Mg-Al alloy was prepared via mechanical alloying under hydrogen atmosphere protection, and then the influence of doping substance such as: boron (B), single-layer graphene (SG) and multi-layer graphene (MG) (in 5%, mass fraction) respectively on the hydrogen storage property of Mg-Al alloy was investigated systematically. The results show that the prepared alloy is mainly composed of Mg₁₇Al₁₂, while the hydrogen storage performance for the Mg-Al alloy is improved obviously by doping graphene SG and MG respectively. The initial desorption temperature for Mg-Al-5 (SG and MG) alloy is 64 K and 82 K lower than that of the plain Mg-Al alloy (575 K), and correspondingly their dehydrogenation peak temperature was 76 K and 74 K lower. Besides, with the incorporation of SG and MG, the apparent activation energy of the Mg-Al alloy decreases from 328.9 kJ/mol to 231.5 kJ/mol and 289.4 kJ/mol respectively.

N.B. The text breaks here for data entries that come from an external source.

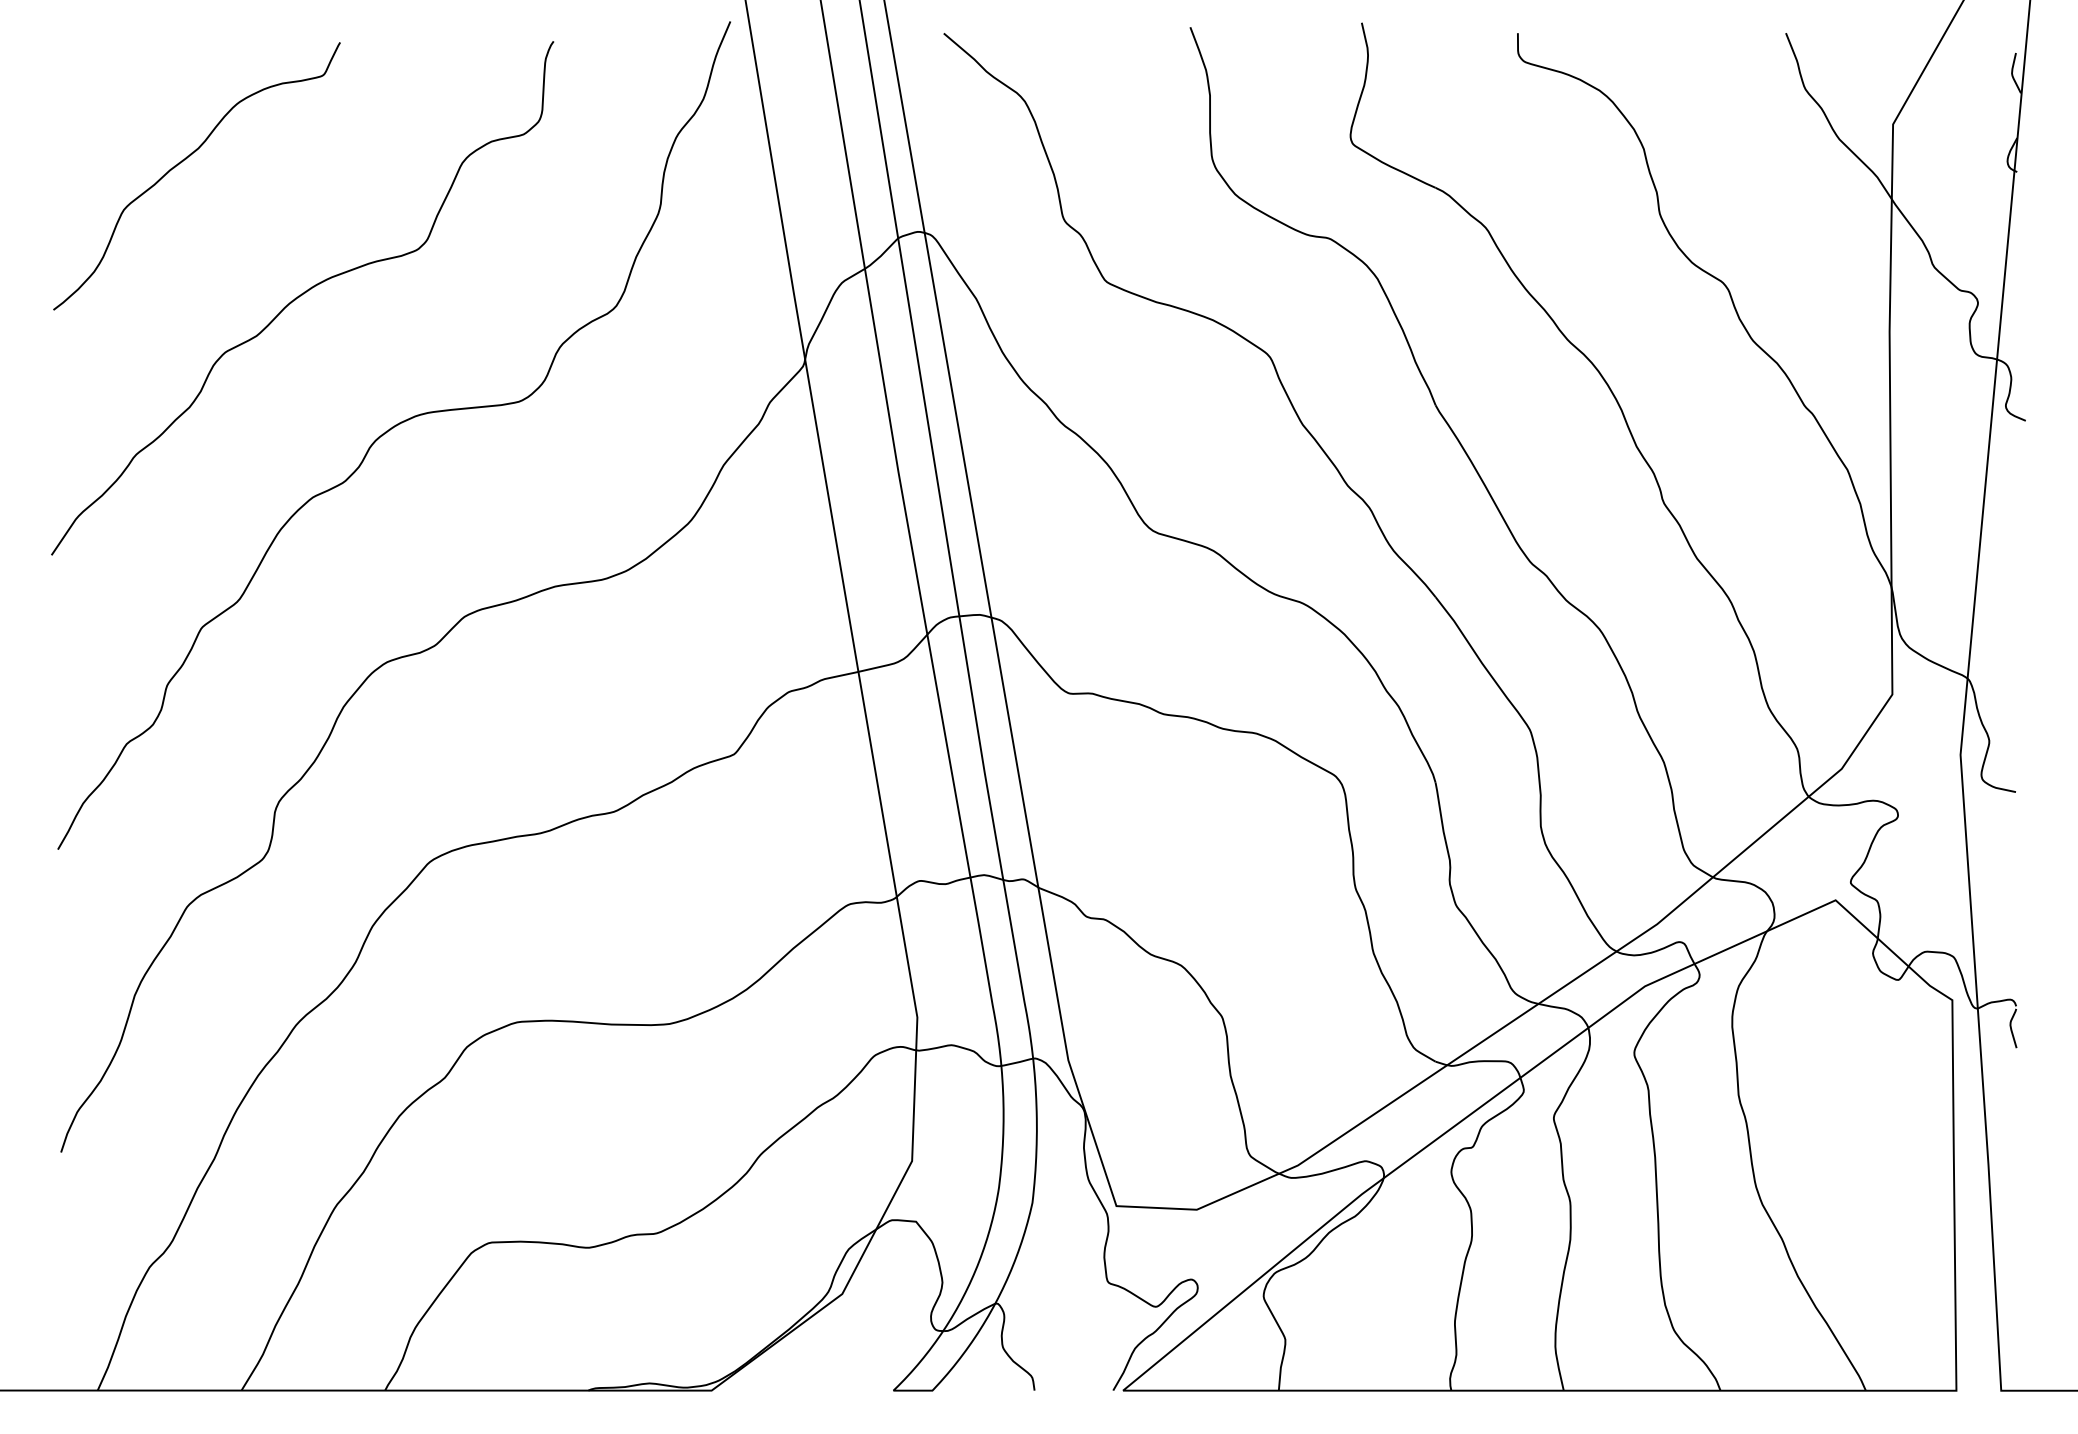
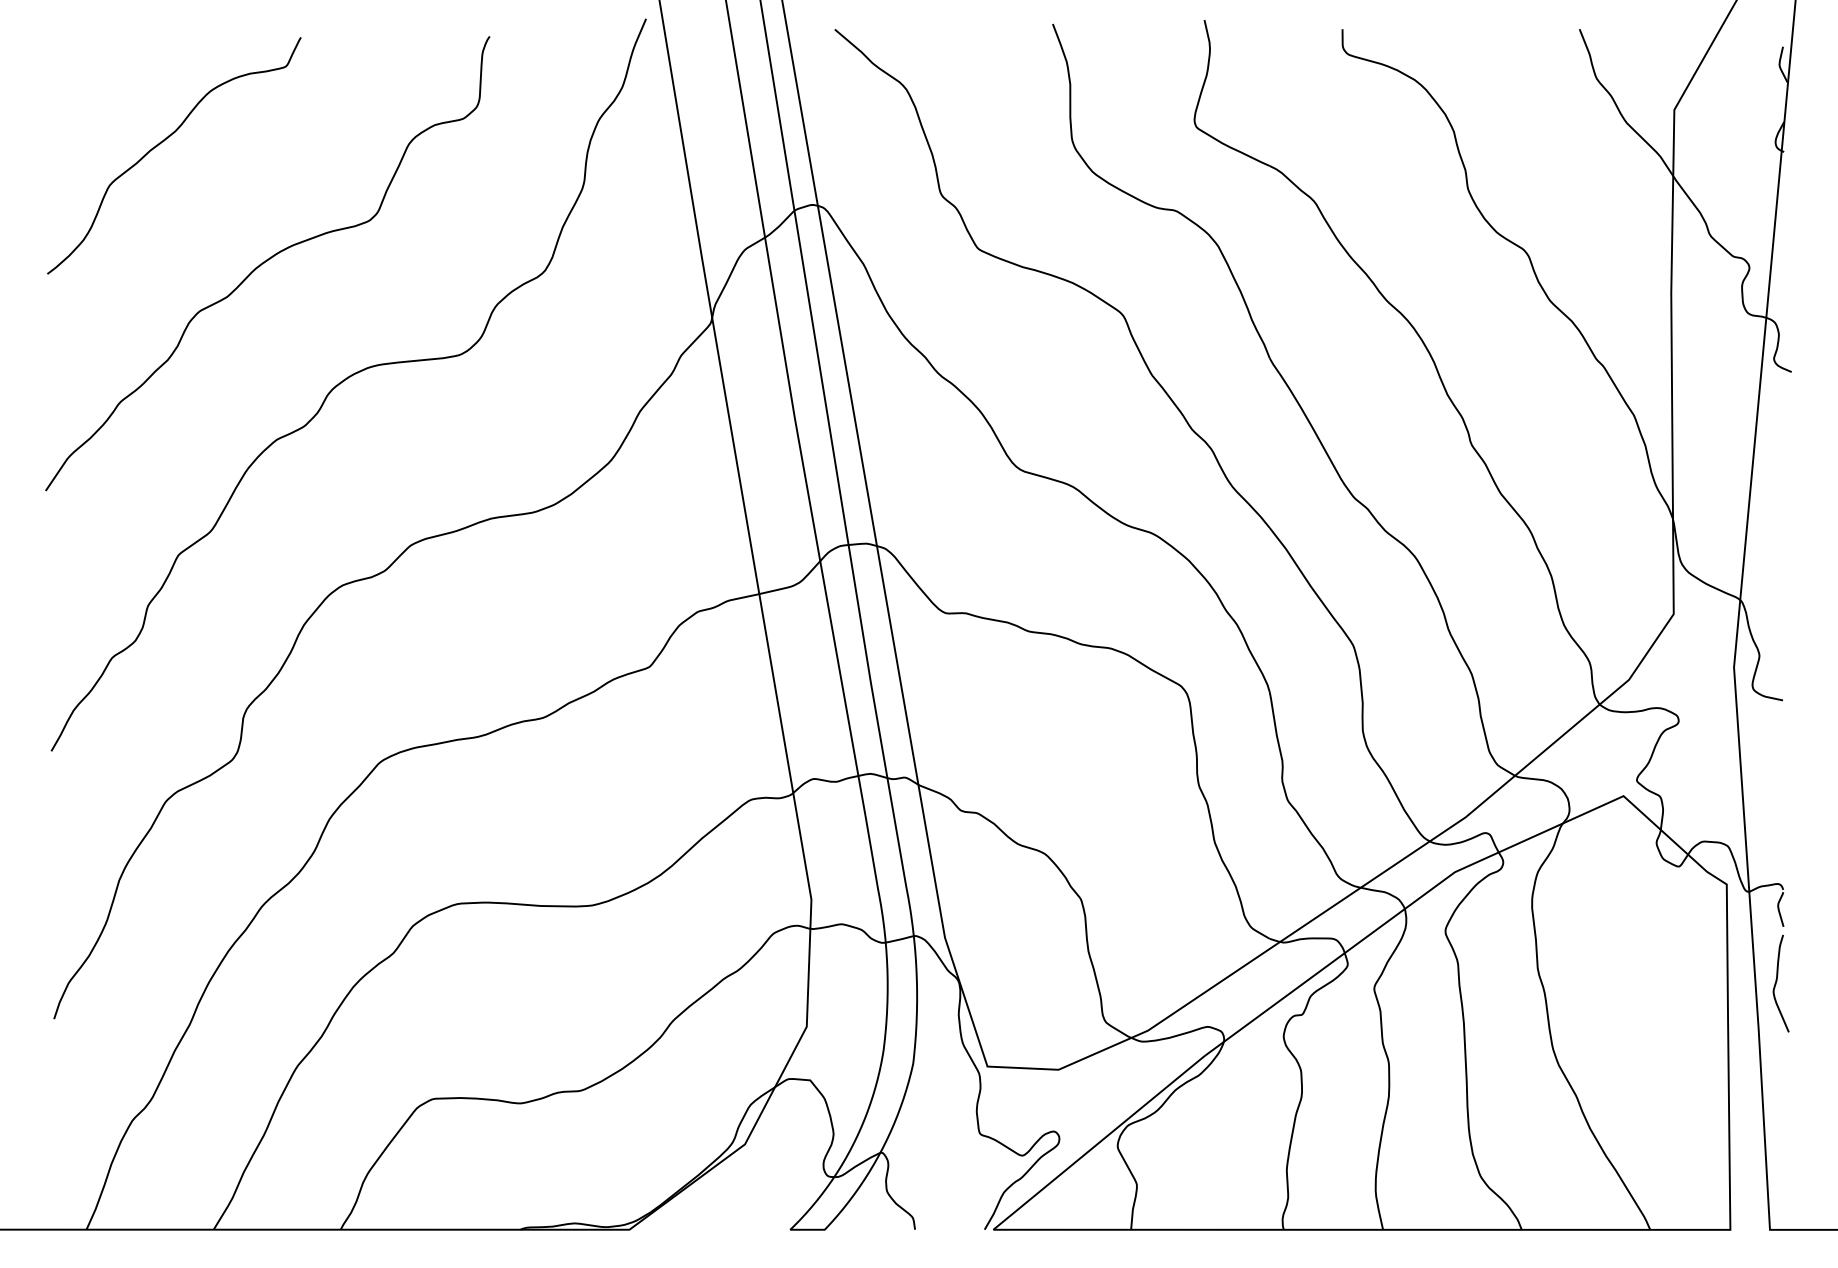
curve: (2009, 1110) -> (1777, 982), added

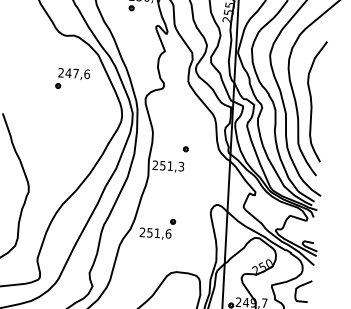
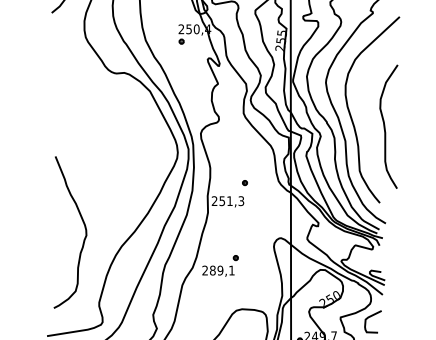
part: (72, 79) -> (124, 117), removed
curve: (312, 100) -> (385, 126), moved
text: (159, 233) -> (222, 270), 251,6 -> 289,1

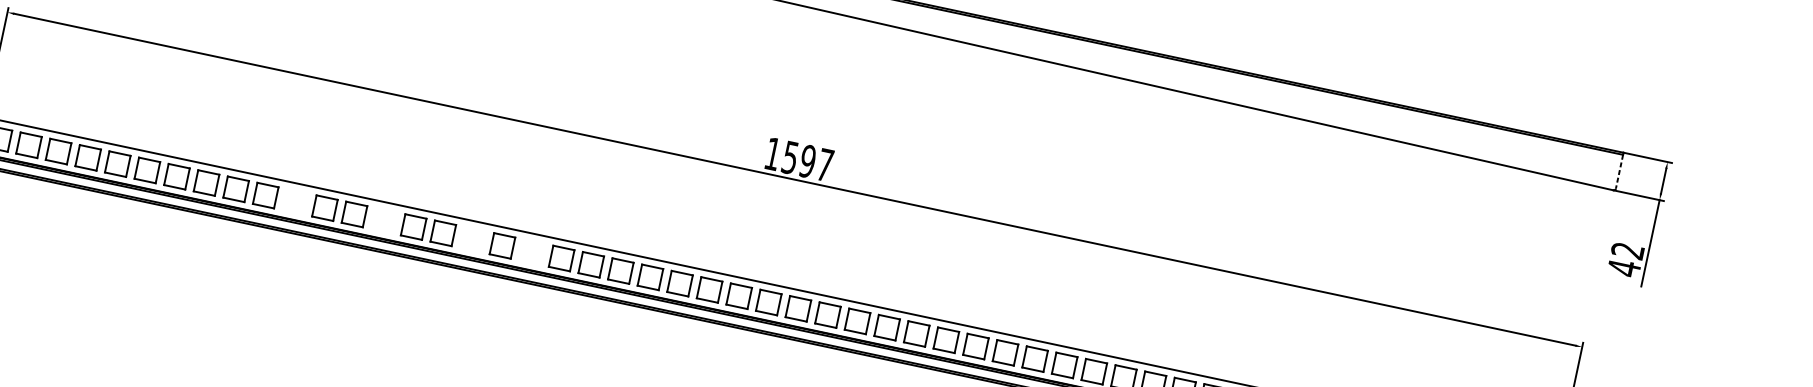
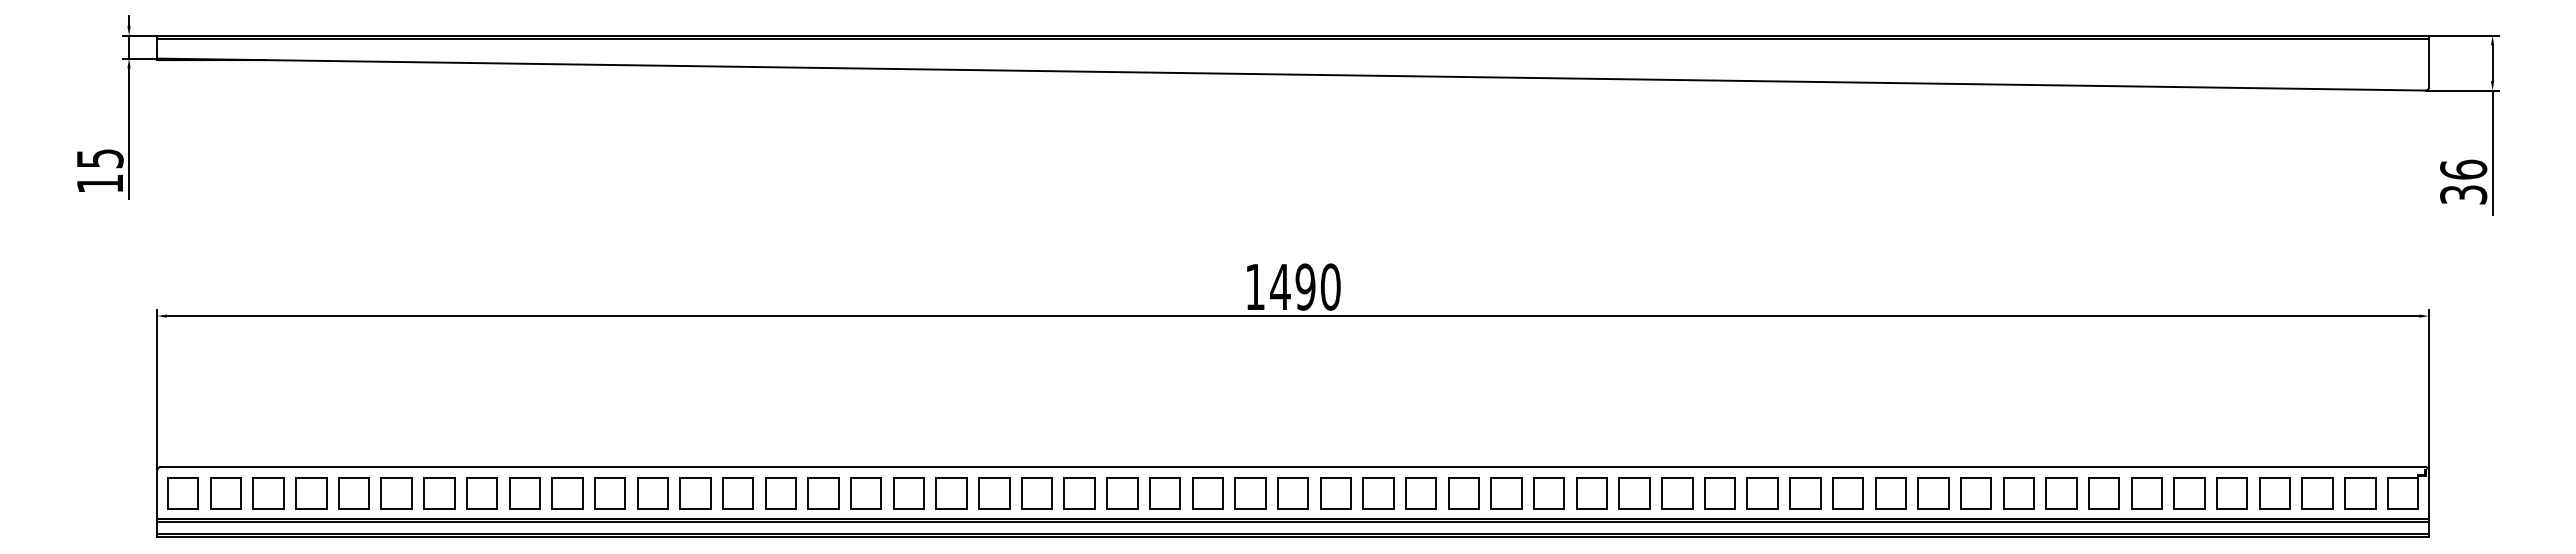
text: (807, 161) -> (1305, 286), 1597 -> 1490
line: (1619, 171) -> (2428, 63), dashed -> solid
part: (294, 201) -> (609, 493), added
part: (383, 220) -> (737, 493), added
part: (472, 239) -> (865, 493), added
part: (531, 252) -> (951, 493), added
text: (1625, 259) -> (2463, 182), 42 -> 36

Key words: metallic materials Mg-Al alloy mechanical alloying carbon materials hydrogen storage property

Received: 20 December 2016

ZTFLH:

TG139

Fund: Supported by Natural Science Foundation of Guangxi Province (No. 2014GXNSFAA118346) and Guangxi Colleges and Universities Key Subject of Material Physics and Chemistry (Baise College) (No. KS16ZD06)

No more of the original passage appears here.